The Little Mountain Project
Thanks again David for all your documentary work here- great compilation and timeline of this entire process.
I attended the Jan 28th open house (and previous ones), and managed to talk with James Cheng for about 10 minutes. He told me a few interesting things:
-The much higher density and building heights have nothing to do with profit.
-The community input/process to date indicated we all wanted these densities/heights.
-Arbutus Walk type of densities and heights were never feasible or in the picture.
So just a few things that we get mis- or disinformed about regularly, in my opinion.
There seems to be a common comment from those who attended these and previous open houses. Yes- go higher than 4 storeys if it helps. Yes- put in 4-6 or even 8 storey buildings. If all the density increases helps pay for more social housing (here and elsewhere) and the developer gets their profit then go ahead.
The previous open houses, with multiple proposal models from 1.45FSR to 3.25FSR, seemed to indicate they would go down the middle at something like 2.5FSR and 4-8 storeys. In fact, the feedback compiled on the City’s website shows that most were in favor of 4 storeys only, some 4-6, some 6-8, but little above that. Also, most respondents indicated that, beyond FSR of 2.5, many of the Principles for building variety, neighbourhood transition, views, and sun/shadowing are not met. In spite of this, Holborn comes with an even more dense proposal and claims this is what the people asked for.
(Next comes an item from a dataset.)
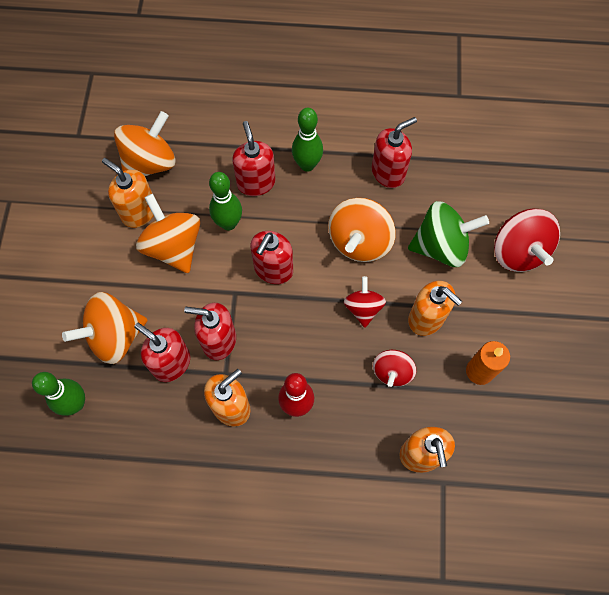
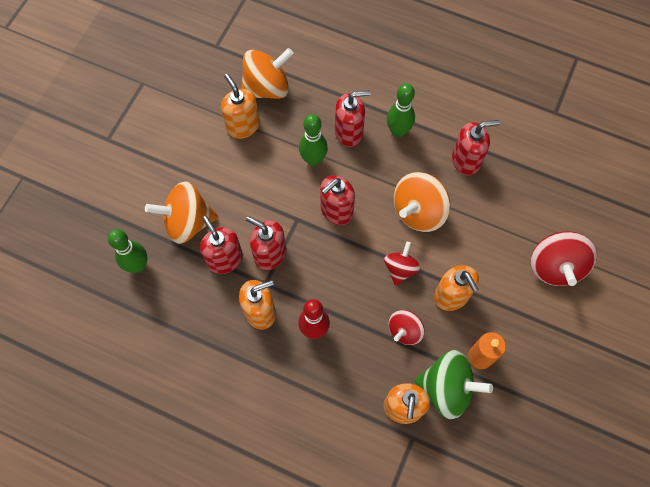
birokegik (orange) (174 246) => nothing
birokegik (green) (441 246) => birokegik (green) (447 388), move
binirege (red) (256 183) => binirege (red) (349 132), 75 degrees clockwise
City of Vancouver feedback source:
http://vancouver.ca/commsvcs/planning/littlemountain/public/Little%20Mountain%20-%20Open%20House%20Feedback%20Summary%20-%20data%20graphs%20-%20July%202011.pdf
Well, the first point about this not being about profit should be a red flag. On that note, the sale price of this transaction (yet to be completed) should be made public, since it will involve major rezoning, and, is the only way to check the figures, which is what Ned Jacobs’ group is tasked with doing.
I ask that people follow this site (http://vaisbord.com/blog), and check out Ned Jacobs’ and Michael Gellar’s blogs/updates from time to time. I think these 3 sources will be the only open and objective sources of information.
Thanks- and keep up the great work!
PS: And thanks for showing video of the architect trying to blame this community process on delaying the social housing tenants’ return to their homes. That delay was created by tearing down the buildings prematurely, not by the review process. And the community adamantly wanted this tear down stopped- again documented by your site.